A Prefeitura de Ribeirão Preto também deve retomar as atividades presenciais, mas até o momento não divulgou como isso será feito. Até esta sexta­-feira (16), segundo dados da ferramenta “Vacinômetro” do governo paulista, Ribeirão Preto tinha vacinado 448.419 pessoas contra a covid-19. Deste total, 330.089 receberam a primeira dose, 102.691 as duas doses e 15.639 a dose única no caso da vacina Johnson & Johnson fei­ta em parceria com a Janssen.

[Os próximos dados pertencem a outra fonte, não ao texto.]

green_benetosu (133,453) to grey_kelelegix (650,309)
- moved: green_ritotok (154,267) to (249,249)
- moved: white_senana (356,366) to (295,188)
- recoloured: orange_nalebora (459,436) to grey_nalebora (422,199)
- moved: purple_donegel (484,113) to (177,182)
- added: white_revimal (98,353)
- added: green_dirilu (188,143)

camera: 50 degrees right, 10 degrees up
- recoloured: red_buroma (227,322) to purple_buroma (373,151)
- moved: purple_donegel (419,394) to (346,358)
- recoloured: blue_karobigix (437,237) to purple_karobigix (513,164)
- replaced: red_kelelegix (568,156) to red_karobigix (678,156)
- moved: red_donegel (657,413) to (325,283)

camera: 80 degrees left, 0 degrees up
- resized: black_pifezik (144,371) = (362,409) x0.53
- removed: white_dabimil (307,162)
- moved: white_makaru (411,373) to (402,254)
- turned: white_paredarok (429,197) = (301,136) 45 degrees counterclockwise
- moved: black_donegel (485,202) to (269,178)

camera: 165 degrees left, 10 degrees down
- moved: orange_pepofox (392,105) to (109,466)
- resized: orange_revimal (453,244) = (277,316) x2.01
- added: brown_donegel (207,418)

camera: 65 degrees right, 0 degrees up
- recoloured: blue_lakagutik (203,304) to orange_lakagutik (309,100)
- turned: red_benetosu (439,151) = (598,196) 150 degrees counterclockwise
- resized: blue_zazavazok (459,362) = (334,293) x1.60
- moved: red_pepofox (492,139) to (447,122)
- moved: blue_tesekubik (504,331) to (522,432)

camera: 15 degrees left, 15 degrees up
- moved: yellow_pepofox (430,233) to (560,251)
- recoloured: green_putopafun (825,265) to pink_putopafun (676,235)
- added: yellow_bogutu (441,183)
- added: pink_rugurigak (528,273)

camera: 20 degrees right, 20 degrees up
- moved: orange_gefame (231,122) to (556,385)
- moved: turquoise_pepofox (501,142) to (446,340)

Câmara economizou com água e luz no home office
O trabalho home office gerou uma economia para a Câmara de Ribeirão Preto nas contas de água e energia elétrica. Levan­tamento do Tribuna no Portal da Transparência do Legislativo revela que 2019 foram gastos com o pagamento da conta de luz R$ 425.738,44. Já o ano passado com o início do teletrabalho este valor caiu para R$ 328.839,00 e este ano, até o mês de junho, o total gasto foi de R$ 145.185,92. A queda nos gastos com o pagamento água também foi reduzido. Enquan­to em 2019 foram pagos R$ 95.591,56 de água e esgoto, em 2020, este valor caiu para R$ 80.234,44 e, este ano até junho, o valor era de R$ 21.168,56.

Dados divulgados pelo Governo Federal também revelam que somente nos cinco primeiros meses de trabalho remoto, o Brasil economizou R$ 1 bilhão. Segundo o Ministério da Econo­mia no ano passado – entre abril e agosto – o Governo Federal economizou cerca de R$ 1,02 bilhão com o trabalho remoto de servidores públicos.

De acordo com o levantamento, o valor considera a redução de R$ 859 milhões nos gastos de custeio e de R$ 161 milhões nos pagamentos de auxílios aos servidores em itens como diárias, passagens e despesas com locomoção e também com energia elétrica, água e esgoto.